Operação Exchange: PF prende suspeitos de lavar dinheiro do tráfico internacional

Investigação mira organização criminosa que utilizava empresas e o sistema financeiro para ocultar recursos do tráfico internacional de drogas; empresário apontado como líder do esquema segue foragido.

Publicado em: 3 de julho de 2026

A Polícia Federal deflagrou, na manhã desta sexta-feira (3), a Operação Exchange, uma ofensiva para desarticular uma organização criminosa especializada na lavagem de dinheiro proveniente do tráfico internacional de drogas. A investigação também conta com cooperação internacional e ocorre dois dias após o governo dos Estados Unidos aplicar sanções contra integrantes do grupo por supostas ligações com o Primeiro Comando da Capital (PCC).

Ao todo, a Justiça autorizou o cumprimento de 11 mandados de prisão temporária. Até a última atualização da operação, sete pessoas haviam sido presas. Todos os detidos serão encaminhados para a sede da Polícia Federal, em São Paulo, onde permanecerão à disposição da Justiça.

Entre os presos está Stella Stefanie Nunes Henrique de Oliveira, apontada pelas investigações como integrante da estrutura financeira do grupo criminoso. Na última quarta-feira (1º), ela foi alvo de sanções impostas pelo Departamento do Tesouro dos Estados Unidos, que a acusa de atuar em uma rede internacional de lavagem de dinheiro ligada ao PCC. Segundo as autoridades norte-americanas, Stella exercia funções de apoio logístico e intermediação na movimentação de grandes quantias em dinheiro oriundas do tráfico de drogas.

Outro principal alvo da operação é o empresário Victor Henrique de Oliveira Shimada, que também foi sancionado pelo governo norte-americano.

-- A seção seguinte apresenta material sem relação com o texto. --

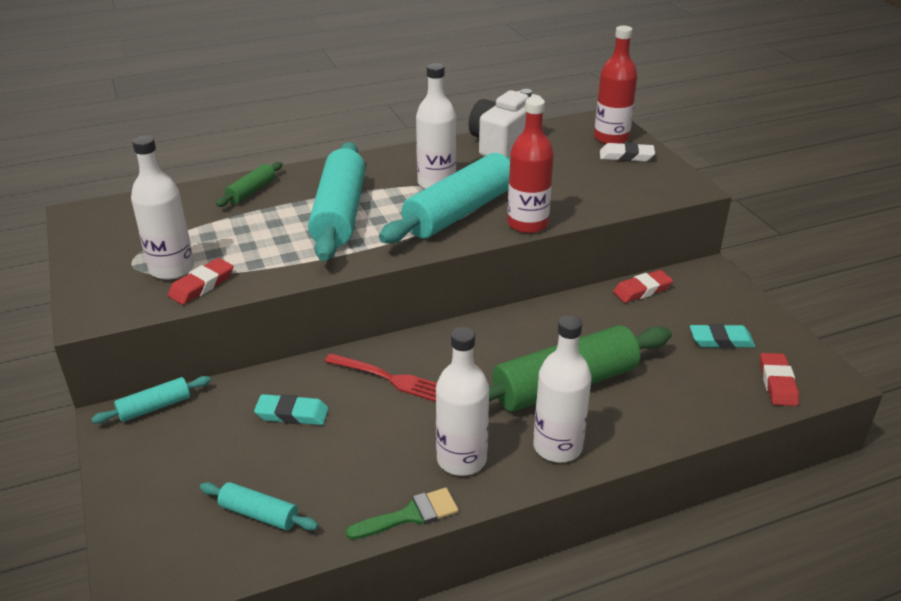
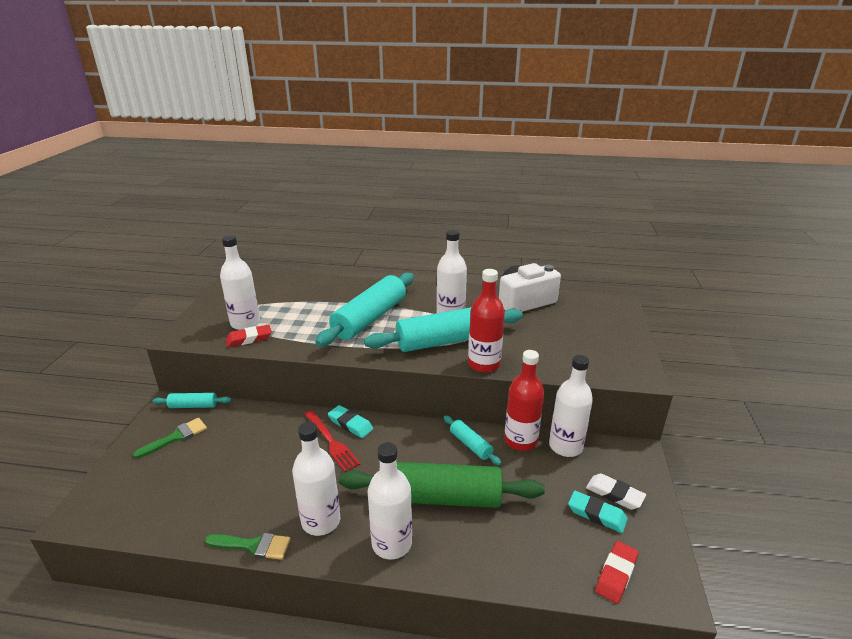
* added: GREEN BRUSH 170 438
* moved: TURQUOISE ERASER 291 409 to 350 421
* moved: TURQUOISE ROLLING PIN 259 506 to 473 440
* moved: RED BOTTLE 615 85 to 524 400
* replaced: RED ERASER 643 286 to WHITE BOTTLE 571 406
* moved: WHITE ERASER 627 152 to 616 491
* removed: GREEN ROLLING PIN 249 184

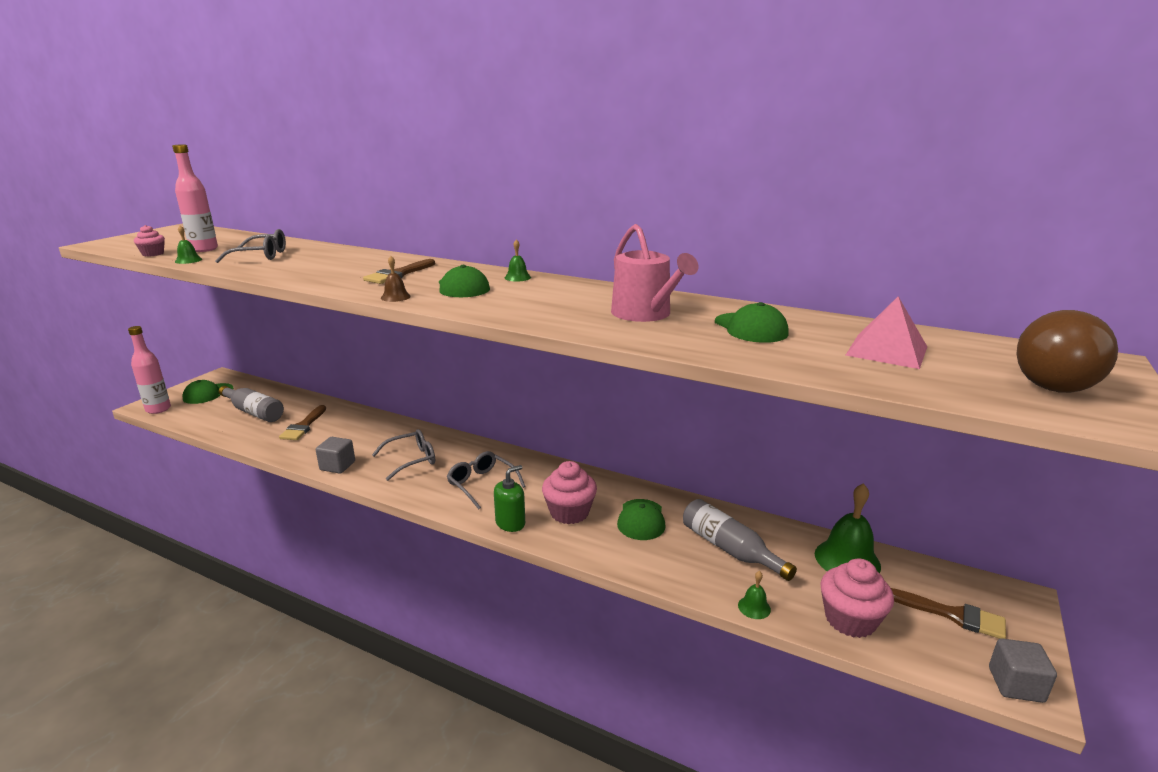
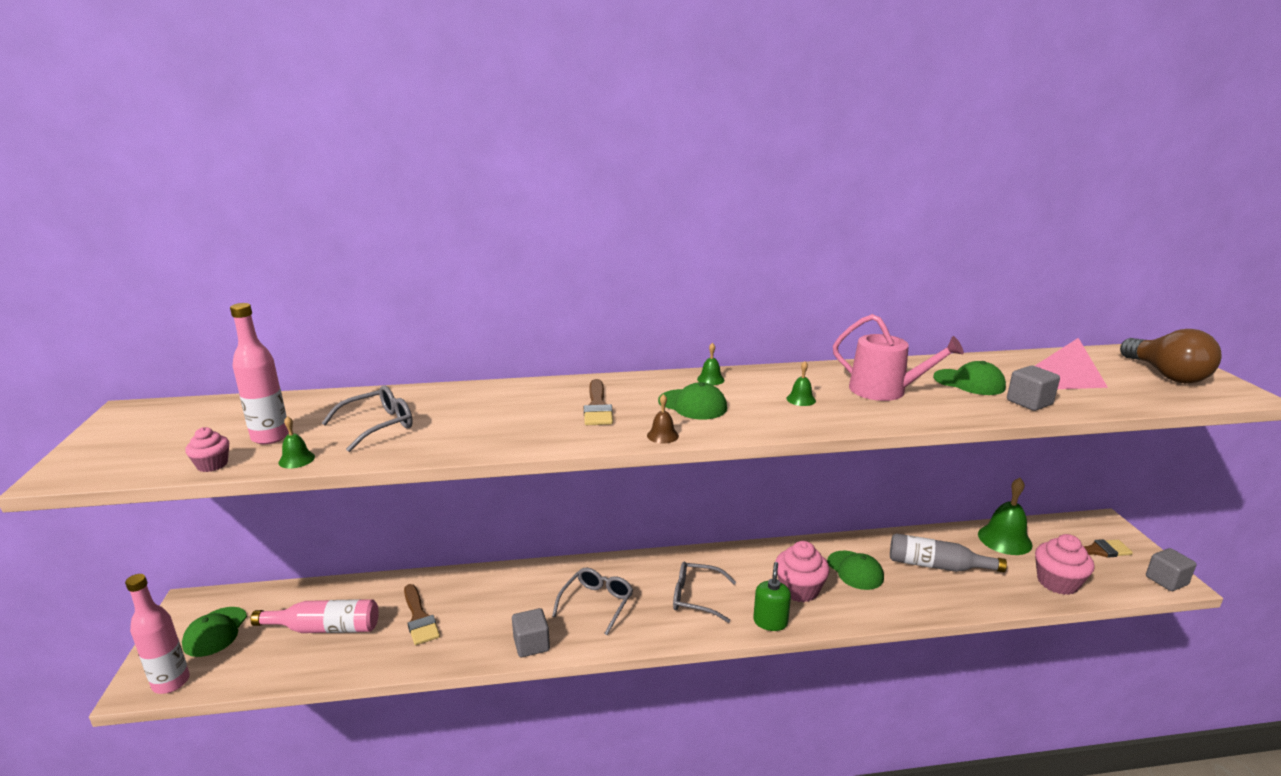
* recoloured: GREY BOTTLE 251 404 to PINK BOTTLE 314 616
* moved: GREEN BELL 754 595 to 801 383
* added: GREY CUBE 1033 388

De acordo com a Polícia Federal, ele não foi localizado e é considerado foragido.

Esquema internacional

As investigações apontam que a organização criminosa utilizava empresas de fachada, operações financeiras e movimentações envolvendo criptomoedas para ocultar e dar aparência de legalidade a recursos provenientes do tráfico internacional de drogas.

Segundo o Departamento do Tesouro dos Estados Unidos, Shimada seria um dos principais articuladores da rede, atuando como elo entre integrantes do PCC no Brasil e operadores financeiros no exterior. As autoridades americanas afirmam que o grupo teria movimentado mais de US$ 30 milhões em recursos ilícitos, utilizando o sistema financeiro internacional para beneficiar a facção criminosa.

Cooperação internacional

A Operação Exchange é resultado do trabalho conjunto entre a Polícia Federal e órgãos internacionais de combate ao crime organizado e à lavagem de dinheiro. A expectativa é que a análise do material apreendido durante o cumprimento dos mandados permita identificar outros integrantes da organização e ampliar o rastreamento do patrimônio obtido de forma ilícita.

A Polícia Federal informou que as investigações continuam e novas diligências poderão ser realizadas nos próximos dias para localizar os foragidos, identificar outros envolvidos e aprofundar o rastreamento dos recursos financeiros movimentados pelo grupo criminoso.